Asam lemak terdiri dari elemen karbon (C), hidrogen (H), dan oksigen (O) yang tersusun berupa rantai karbon dengan gugus karboksil (-COOH) pada salah satu ujungnya. Asam lemak jenuh (saturated fatty acid) berarti atom karbonnya mengikat atom hidrogen dalam jumlah maksimal yang dapat dipegang, sehingga tidak terdapat ikatan rangkap diantara atom-atom karbon yang bersebelahan. Asam lemak tak jenuh (unsaturated fatty acid) memiliki satu atau lebih ikatan rangkap (Darmoyuwono, 2006). 2.5.1. Asam Lemak Bebas Asam lemak bebas diperoleh dari proses hidrolisa, yaitu penguraian lemak atau trigliserida oleh molekul air yang menghasilkan asam-asam lemak bebas dan gliserol. Kerusakan lemak dan minyak yang utama adalah karena peristiwa oksidasi dan hidrolitik, baik enzimatis maupun nonenzimatis (Sudarmadji, 1989). Dengan adanya air, lemak dapat terhidrolisis menjadi gliserol dan asam lemak. Reaksi ini dipercepat oleh basa, asam, dan enzim-enzim. Dalam teknologi makanan, hidrolisis oleh enzim lipase sangat penting karena enzim tersebut terdapat pada semua jaringan yang mengandung minyak. Dengan adanya lipase, lemak akan diuraikan sehingga kadar asam lemak bebas lebih dari 10%. Selama penyimpanan dan pengolahan minyak atau lemak, asam lemak bebas bertambah dan harus dihilangkan dengan proses pemurnian dan deodorisasi untuk menghasilkan minyak yang lebih baik mutunya (Winarno, 1997).
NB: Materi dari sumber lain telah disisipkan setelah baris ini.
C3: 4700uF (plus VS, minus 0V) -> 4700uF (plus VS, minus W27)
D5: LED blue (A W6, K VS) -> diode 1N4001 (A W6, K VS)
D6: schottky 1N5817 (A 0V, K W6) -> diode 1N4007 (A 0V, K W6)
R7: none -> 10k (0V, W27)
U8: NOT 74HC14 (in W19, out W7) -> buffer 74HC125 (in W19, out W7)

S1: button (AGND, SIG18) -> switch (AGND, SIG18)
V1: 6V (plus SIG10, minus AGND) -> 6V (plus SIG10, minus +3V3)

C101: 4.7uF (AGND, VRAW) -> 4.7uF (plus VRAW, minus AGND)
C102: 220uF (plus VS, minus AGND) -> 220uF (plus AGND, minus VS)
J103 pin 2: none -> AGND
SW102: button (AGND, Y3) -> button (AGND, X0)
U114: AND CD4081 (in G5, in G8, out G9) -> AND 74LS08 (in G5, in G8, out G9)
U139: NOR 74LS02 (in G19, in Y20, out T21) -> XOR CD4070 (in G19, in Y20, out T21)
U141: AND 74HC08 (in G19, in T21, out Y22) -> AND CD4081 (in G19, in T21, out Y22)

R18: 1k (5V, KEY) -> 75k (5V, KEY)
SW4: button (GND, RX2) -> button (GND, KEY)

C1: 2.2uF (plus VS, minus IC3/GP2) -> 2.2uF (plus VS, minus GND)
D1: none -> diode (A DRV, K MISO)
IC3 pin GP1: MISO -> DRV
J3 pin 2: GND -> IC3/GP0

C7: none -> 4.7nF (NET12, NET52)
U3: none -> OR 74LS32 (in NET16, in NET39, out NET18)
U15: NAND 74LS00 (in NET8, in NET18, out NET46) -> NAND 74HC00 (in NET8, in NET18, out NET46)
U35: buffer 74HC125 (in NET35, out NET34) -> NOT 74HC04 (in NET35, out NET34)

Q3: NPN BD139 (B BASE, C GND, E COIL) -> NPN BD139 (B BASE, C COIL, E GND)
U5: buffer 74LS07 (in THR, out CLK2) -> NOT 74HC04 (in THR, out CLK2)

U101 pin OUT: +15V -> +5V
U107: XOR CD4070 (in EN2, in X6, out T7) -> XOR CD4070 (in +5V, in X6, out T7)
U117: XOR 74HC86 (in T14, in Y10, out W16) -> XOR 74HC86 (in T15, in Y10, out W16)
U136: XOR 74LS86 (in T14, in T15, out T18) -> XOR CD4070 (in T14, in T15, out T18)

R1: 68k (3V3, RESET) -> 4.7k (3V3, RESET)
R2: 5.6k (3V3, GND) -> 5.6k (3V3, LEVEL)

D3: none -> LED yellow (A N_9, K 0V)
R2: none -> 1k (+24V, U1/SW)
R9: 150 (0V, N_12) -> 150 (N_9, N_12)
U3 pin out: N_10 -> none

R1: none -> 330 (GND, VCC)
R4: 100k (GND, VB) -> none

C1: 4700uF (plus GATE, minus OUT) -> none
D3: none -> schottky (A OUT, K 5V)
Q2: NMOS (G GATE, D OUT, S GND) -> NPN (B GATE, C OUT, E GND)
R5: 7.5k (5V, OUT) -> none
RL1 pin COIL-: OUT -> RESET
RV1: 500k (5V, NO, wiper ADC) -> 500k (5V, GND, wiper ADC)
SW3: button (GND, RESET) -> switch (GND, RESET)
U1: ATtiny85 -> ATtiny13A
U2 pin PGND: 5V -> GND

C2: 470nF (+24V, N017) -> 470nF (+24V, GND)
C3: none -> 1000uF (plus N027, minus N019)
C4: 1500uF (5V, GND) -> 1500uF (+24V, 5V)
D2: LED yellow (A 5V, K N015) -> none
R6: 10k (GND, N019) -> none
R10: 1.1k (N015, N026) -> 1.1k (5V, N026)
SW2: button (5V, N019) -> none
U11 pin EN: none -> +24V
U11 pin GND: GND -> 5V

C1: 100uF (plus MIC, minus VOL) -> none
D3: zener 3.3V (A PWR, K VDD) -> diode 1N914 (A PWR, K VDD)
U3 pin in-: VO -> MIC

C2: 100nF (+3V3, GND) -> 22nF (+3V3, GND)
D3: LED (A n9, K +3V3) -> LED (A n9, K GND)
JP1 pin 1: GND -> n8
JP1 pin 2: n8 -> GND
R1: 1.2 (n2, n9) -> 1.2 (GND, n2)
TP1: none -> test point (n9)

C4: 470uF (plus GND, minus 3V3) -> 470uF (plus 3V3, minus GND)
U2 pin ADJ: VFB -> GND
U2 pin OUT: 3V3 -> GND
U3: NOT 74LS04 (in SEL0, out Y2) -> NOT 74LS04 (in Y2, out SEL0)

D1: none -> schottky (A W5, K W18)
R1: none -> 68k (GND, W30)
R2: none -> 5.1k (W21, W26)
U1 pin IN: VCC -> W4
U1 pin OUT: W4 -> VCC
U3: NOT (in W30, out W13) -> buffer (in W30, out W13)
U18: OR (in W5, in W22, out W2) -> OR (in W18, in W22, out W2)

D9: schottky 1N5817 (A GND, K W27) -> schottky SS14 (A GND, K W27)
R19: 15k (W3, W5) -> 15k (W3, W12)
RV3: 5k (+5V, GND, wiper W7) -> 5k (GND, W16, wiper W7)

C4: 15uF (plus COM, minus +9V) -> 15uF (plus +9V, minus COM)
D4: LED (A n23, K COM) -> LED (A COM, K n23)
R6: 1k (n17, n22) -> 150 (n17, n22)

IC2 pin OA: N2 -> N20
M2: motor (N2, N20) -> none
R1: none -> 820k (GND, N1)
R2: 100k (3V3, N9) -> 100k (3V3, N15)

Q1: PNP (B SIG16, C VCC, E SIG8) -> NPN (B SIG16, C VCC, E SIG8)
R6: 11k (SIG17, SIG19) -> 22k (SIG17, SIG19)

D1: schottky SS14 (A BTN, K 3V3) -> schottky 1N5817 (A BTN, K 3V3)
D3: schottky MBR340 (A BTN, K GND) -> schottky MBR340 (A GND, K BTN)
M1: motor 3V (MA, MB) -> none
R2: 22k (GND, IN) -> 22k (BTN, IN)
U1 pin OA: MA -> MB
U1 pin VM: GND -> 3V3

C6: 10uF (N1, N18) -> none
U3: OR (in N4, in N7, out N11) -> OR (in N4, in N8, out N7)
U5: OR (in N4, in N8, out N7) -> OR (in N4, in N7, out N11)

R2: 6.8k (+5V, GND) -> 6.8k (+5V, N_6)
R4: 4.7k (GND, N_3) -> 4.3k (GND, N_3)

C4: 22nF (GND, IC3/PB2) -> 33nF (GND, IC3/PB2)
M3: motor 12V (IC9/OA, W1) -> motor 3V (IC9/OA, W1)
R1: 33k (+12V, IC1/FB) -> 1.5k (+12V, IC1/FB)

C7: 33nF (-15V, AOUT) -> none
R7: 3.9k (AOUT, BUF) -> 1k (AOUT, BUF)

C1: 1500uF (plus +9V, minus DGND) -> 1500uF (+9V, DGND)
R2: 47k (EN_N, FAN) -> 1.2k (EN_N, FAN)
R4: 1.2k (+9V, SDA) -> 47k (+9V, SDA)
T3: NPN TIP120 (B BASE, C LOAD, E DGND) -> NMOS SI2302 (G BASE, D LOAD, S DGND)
Menurut SNI 7381:2008, kadar asam lemak bebas yang memenuhi Persyaratan Mutu Minyak Kelapa Murni adalah maksimal 0,20%. 2.5.2. Pengaruh Asam Lemak Bebas terhadap Mutu Minyak Asam lemak bebas yang dihasilkan oleh proses hidrolisa dan oksidasi biasanya bergabung dengan lemak netral dan pada konsentrasi sampai 15%, belum menghasilkan rasa yang tidak disenangi. Asam lemak bebas, walaupun berada dalam jumlah kecil mengakibatkan rasa tidak lezat. Hal ini berlaku pada lemak yang mengandung asam lemak tidak dapat menguap, dengan jumlah atom C lebih besar dari 14. Asam lemak bebas yang dapat menguap, dengan jumlah atom karbon C4, C6, C8, dan C10, menghasilkan bau tengik dan rasa tidak enak dalam bahan pangan berlemak (Ketaren, 1986). Asam lemak bebas terbentuk karena proses oksidasi dan hidrolisa enzim selama pengolahan dan penyimpanan. Dalam bahan pangan, asam lemak dengan kadar lebih besar dari 0,2% dari berat lemak akan mengakibatkan rasa yang tidak diinginkan dan kadang-kadang dapat meracuni tubuh. Dengan proses netralisasi minyak sebelum digunakan dalam bahan pangan, maka jumlah asam lemak bebas dapat dikurangi sampai kadar maksimum 0,2% (Winarno, 1997).